What was Dalal Street’s Q1CY24 performance?
The Global Market Snapshot report from Motilal Oswal Asset Management Company indicates that Nifty Next 50 has maintained its position as the best performer, growing by 2.8%. Over the last three months, six months, and year, the index has grown consecutively by 13.65%, 34.61%, and 60.39%, respectively. The Nifty Microcap 250 and Nifty Smallcap 250 indexes have increased by 63.07% and 85.12%, respectively, during the last 12 months. But for March 2024, these indexes saw changes of -4.24% and -6.22%, respectively.

“The IT index suffered a 7.5% fall, making it the poorest performer, while the car sector maintained its upward track and rose by 4.9%, leading as the best performer. The real estate industry also had tremendous growth in FY24, returning 132.5%, solidifying its position as the best-performing sector of the year, according to Motilal Oswal AMC’s Global Market Snapshot report. The research continued by saying that all factor-based investing methods produced positive returns, with the exception of quality. With a noteworthy 2.6% gain, the Momentum component emerged as the leader. With a positive effect of 1.1%, the top three sectors contributing to the Nifty 500’s total performance were Financial Services, Consumer Discretionary, and Industrial.

Updates on global markets
“In March 2024, the S&P 500 and NASDAQ 100 had increases of 3.1% and 1.2%, respectively, in the US, with the S&P 500 seeing a positive contribution from all sectors. According to Motilal Oswal AMC’s Global Market Snapshot report, Taiwan topped the developing markets with a 6.6% gain, while Germany and the UK stood out as the top performers among developed countries, each with a 3.8% increase.

The article continued by stating that for the third straight month, crude oil prices increased, with a 6.3% increase in March. The prolonged production restrictions by OPEC and the drone assault by Ukraine on Russian facilities are to blame for the latest spike. The yellow metal saw an 8.1% increase and set a new all-time high in March 2024. Bitcoin increased by 150.2% and Ethereum by 100% in FY24, indicating a significant expansion in the cryptocurrency sector.

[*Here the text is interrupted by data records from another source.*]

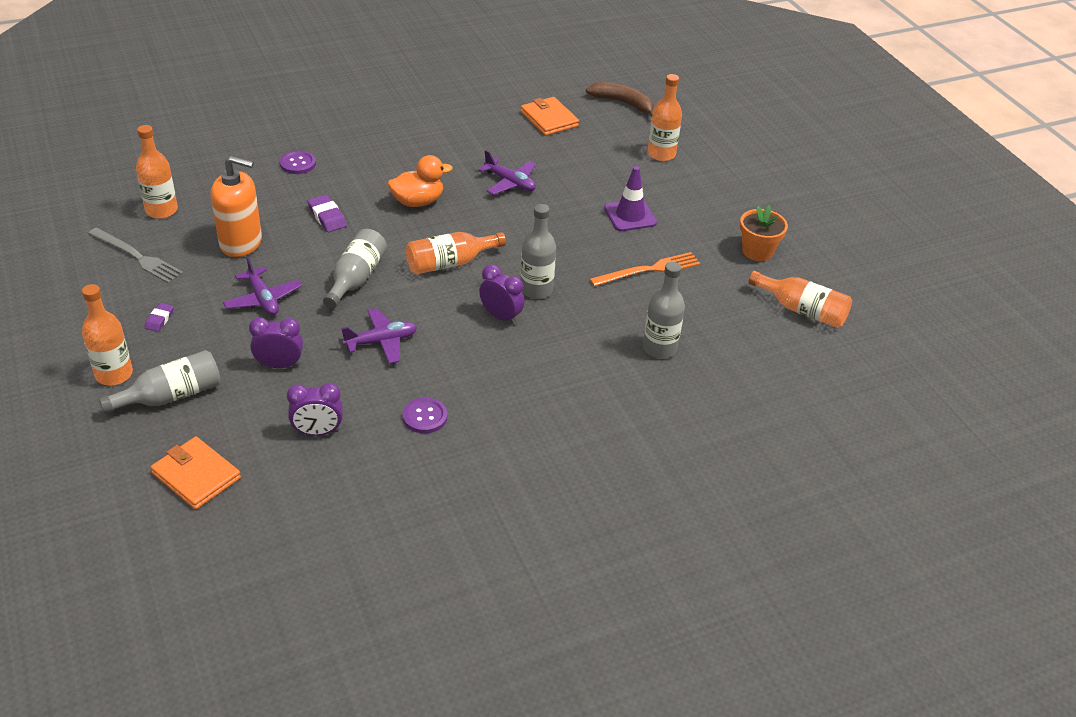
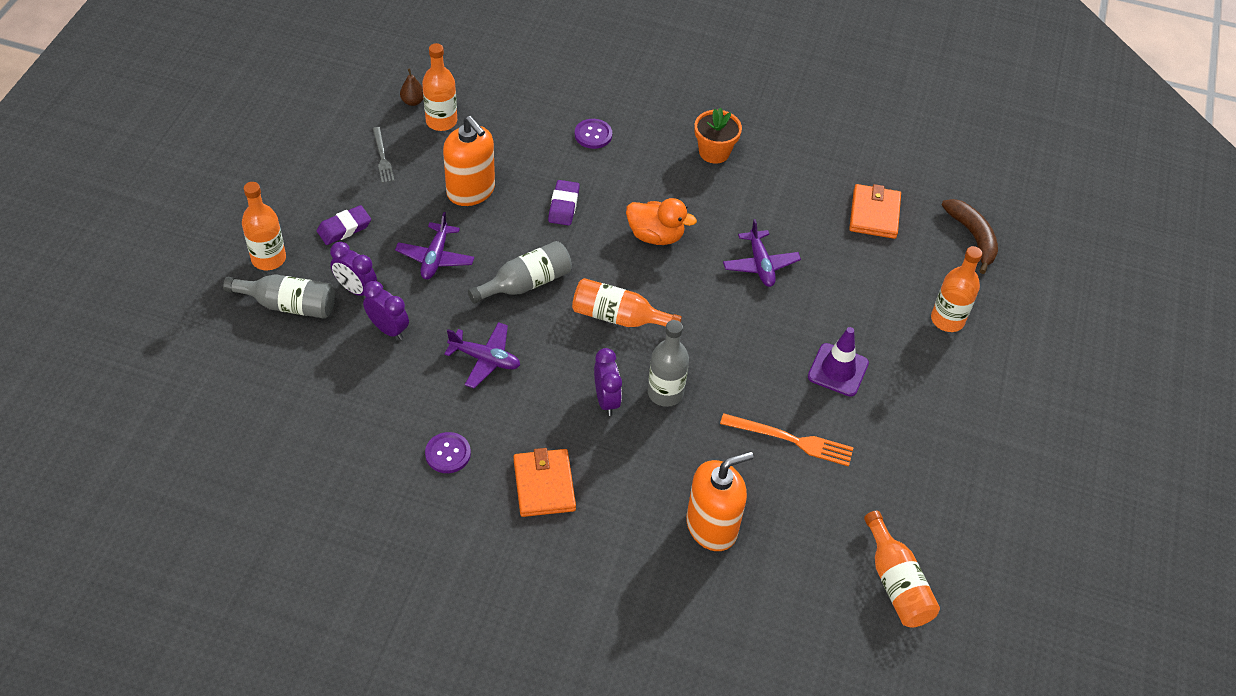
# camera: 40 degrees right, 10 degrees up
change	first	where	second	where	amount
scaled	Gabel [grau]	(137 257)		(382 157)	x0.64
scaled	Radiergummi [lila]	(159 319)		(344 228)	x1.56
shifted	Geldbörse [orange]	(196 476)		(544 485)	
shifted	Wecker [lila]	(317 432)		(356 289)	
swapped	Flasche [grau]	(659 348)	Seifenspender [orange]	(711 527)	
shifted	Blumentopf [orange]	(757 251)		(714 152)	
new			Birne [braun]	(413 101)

The Indian stock market’s triggers
When questioned about the factors driving the Indian stock market’s broad market and frontline indexes, “The market is expecting strong Q4 results 2024 from the Indian companies,” said Sandeep Pandey, Founder of Basav Capital, “following record-breaking GST collection and the Reserve Bank of India’s (RBI) optimistic outlook for the Indian economy in the recently concluded Monetary Policy Committee (MPC) meeting.” Over the next two years, the banking and finance, automotive, infrastructure, and industrial sectors are anticipated to lead India’s economic narrative.”

The founder of Basav Capital and a former deputy vice president of HDFC Bank continued by saying that a rise in the small-, micro-, and mid-cap indices should be seen as an indication of the strengthening Indian economy since these businesses are attracted to large-cap firms that are looking to expand domestically. He said that poor economic circumstances, particularly the worry over inflation, are plaguing the majority of the world’s leading countries.

“The US Central Bank authorities are not providing any indication of when interest rates will be lowered, despite the fact that the US Fed is indicating the end of the high-interest rate system. However, after the conclusion of the RBI’s monetary policy meeting last week, the market is projecting interest rate reductions in India of at least one percent by the end of 2025, according to Sandeep Pandey.